If you see this project as submission for the Optimization for AI course, there are a few things to point out:

  1. The system is fully working (in the sense that all the parts are connected and functional).
  2. Both benchmarks (boxing with DQNAgent and grab and go with both GNGDQNAgent and GNGTreeAgent) does not produce results. Since the deadline is really close I could not lose any more time on the online-optimization part. I decided to study what does not work instead of trying to fix it.
  3. Sadly, even if the "Grab And Go" environment was intented as fallback benchmark, it ended up being messier than the original "Boxing" environment. For this I decided to try a last training on the "Boxing" enviornement, in order to provide something prettier to test in the presentation. This wil take me the weekend (but it will just be used in the presentation).

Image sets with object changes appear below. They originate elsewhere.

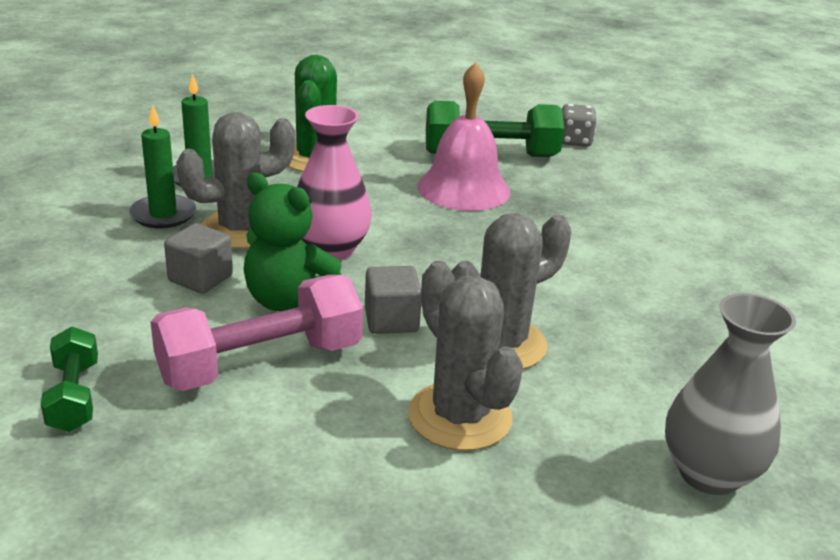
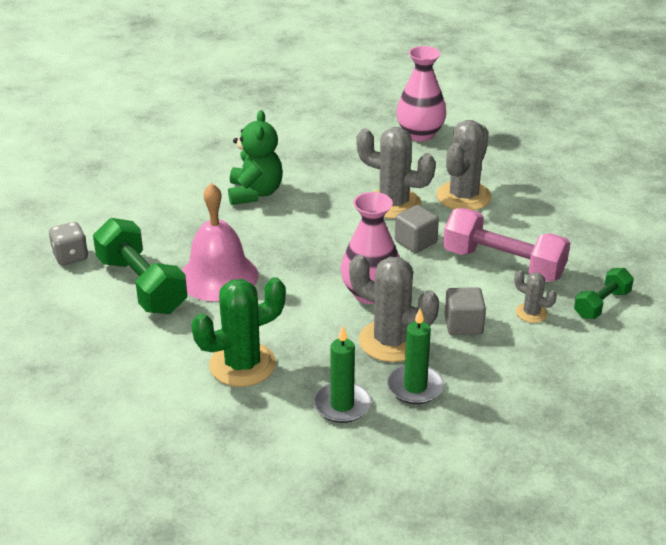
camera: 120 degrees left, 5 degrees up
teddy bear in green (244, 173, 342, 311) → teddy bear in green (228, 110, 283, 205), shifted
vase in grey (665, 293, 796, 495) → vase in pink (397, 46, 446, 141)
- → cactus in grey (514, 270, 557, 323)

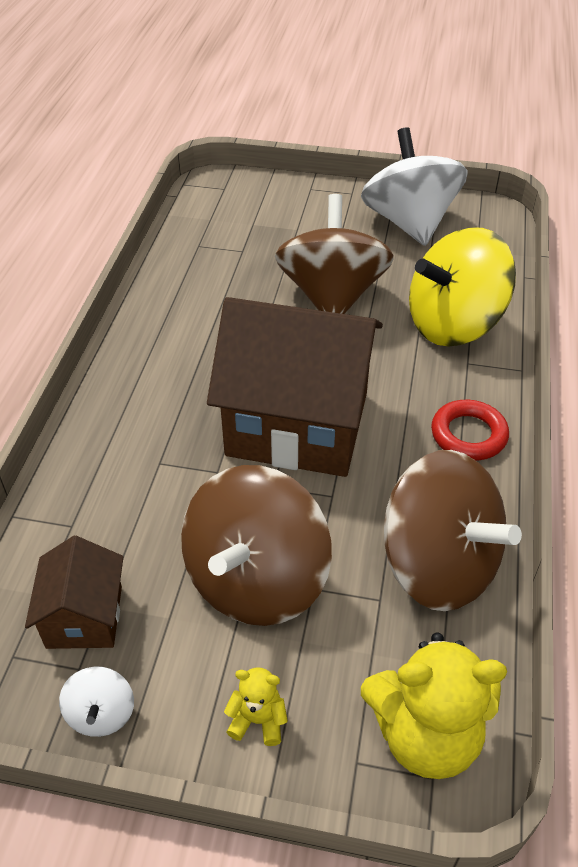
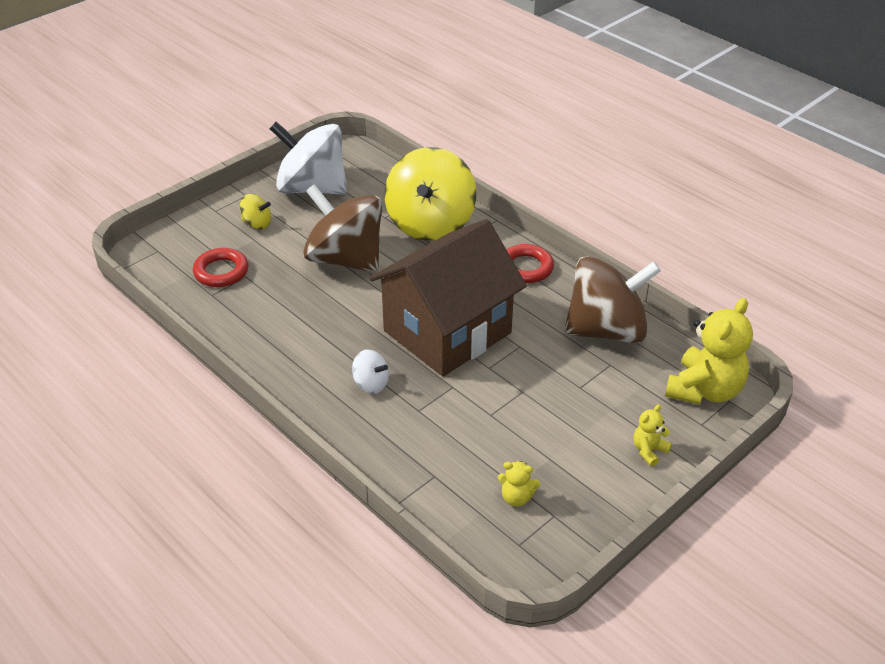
camera: 55 degrees left, 5 degrees down
house in brown (25, 536, 123, 649) → teddy bear in yellow (498, 461, 540, 506)
spinning top in white (59, 667, 134, 737) → spinning top in white (352, 349, 389, 394), shifted
spinning top in brown (181, 465, 332, 626) → -
- → ring in red (193, 248, 249, 287)
- → spinning top in yellow (240, 194, 271, 230)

  4. For this submission, other than the code, it will be possible to try to play against the "best" tree-individual found so far in the "Grab And Go" environment. It is bad. Please don't judge it, it's just a tree. This will be switched to the "best" individual found so far in the "Boxing" environment once the last training is finished.
  5. In addiction, but I will present it better during the exam, there is already the idea to integrate the project of an other student (@emanueletoso) into the system. It should work pretty well.
  6. IF YOU HAVE PROBLEM WITH GRAPHVIZ you can either: just look at the tree representation in the "tree" folder (it is the "best" tree-individual png representation), or install graphviz and follow their documentation.